Britain’s National Audit Office, a spending watchdog, reported in 2004 that the forecast cost for the United Kingdom’s 232 Typhoons would be 19 billion pounds (27.87 milliard) instead of the 16.6 billion pounds budgeted for the program. That implies a unit cost of some 82 million pounds (120.3 million) per Eurofighter.
The RBE2 radar had been in development since 1989. It was decided that the radar would receive a new phased-array antenna with full electronic scan, instead of the electro-mechanical scan employed by the Eurofighter Typhoon's Captor radar. Initially, the radar received a passive phased-array antenna, but ultimately an active electronically scanned array (AESA) will be fitted. According to French Ministry of Defense (MoD) sources, the RBE2 radar has a modest range about 100 km against fighter aircraft, but it operates in a low-probability-of-intercept (LPI) mode and is resistant to deception jamming. The Typhoon's Captor has a range of 160 km against fighters but is considered more prone to jamming and can track fewer targets. The French Air Force accepted the penalty in range reduction for the benefits of LPI and other characteristics. Moreover, in network-centric operations, a common air picture will be transmitted via the Multifunctional Information Distribution System (MIDS) to the Rafale, enabling the aircraft to make use of off-board sensors.
Originally posted by Stealth Spy
Here's something on the Eurofighter's Captor radar .... relative to the RBE2 of the Rafale ...

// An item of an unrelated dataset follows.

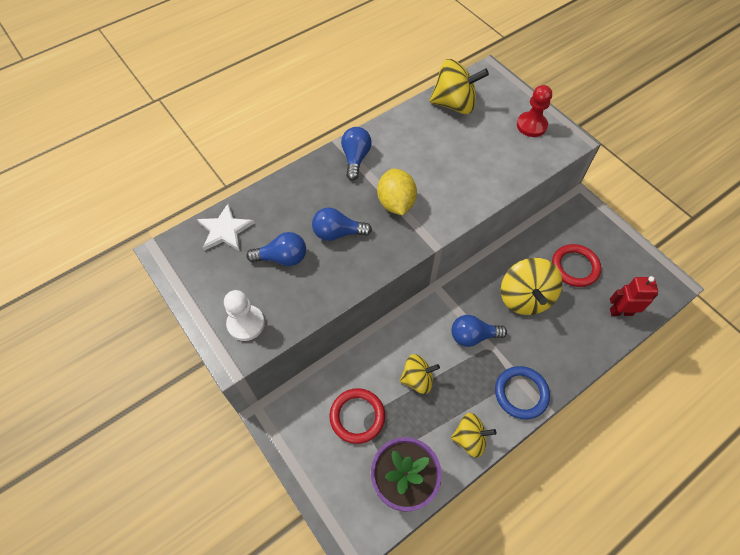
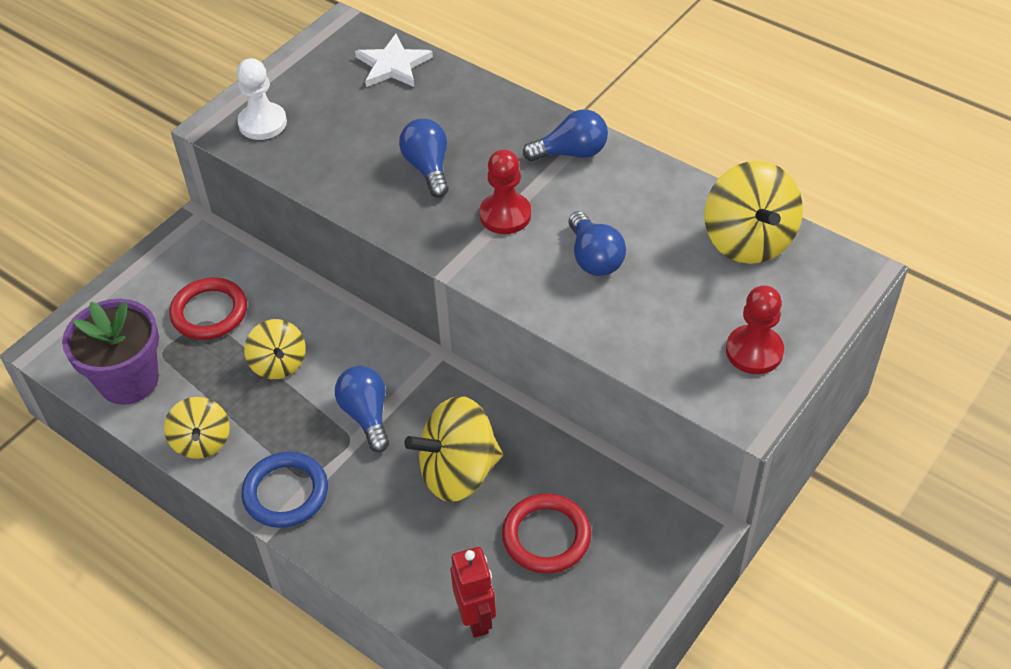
camera: 75 degrees right, 10 degrees down
(282, 258) = (368, 127): blue light bulb -> blue light bulb (594, 258)
(396, 203) = (505, 215): yellow lemon -> red pawn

Thales has proposed its RBE2 AESA for the Rafale. The Thales radar is close to being available for deployment, so depending on delivery schedules, Thales could deliver an AESA set on the second batch of aircraft to be delivered under the proposed contract schedule, and then the initial batch could be retrofitted to the AESA configuration.
The Typhoon’s developmental program had called for the aircraft to receive its own AESA under Thales-BAE Systems joint development–the Airborne Multirole Solid State Active Array Radar (AMSAR) program–to replace its current BAE Systems ECR-90 Captor model, but this would not be earlier than 2010 and more realistic dates for a delivery would most likely be beyond this timeline.
Complicating the picture for the Typhoon are the consistent suggestions that there will be no Tranche 3 production run of the aircraft and that purchases of the aircraft would be truncated once the second batch is delivered, leaving the AESA development schedule as a question mark."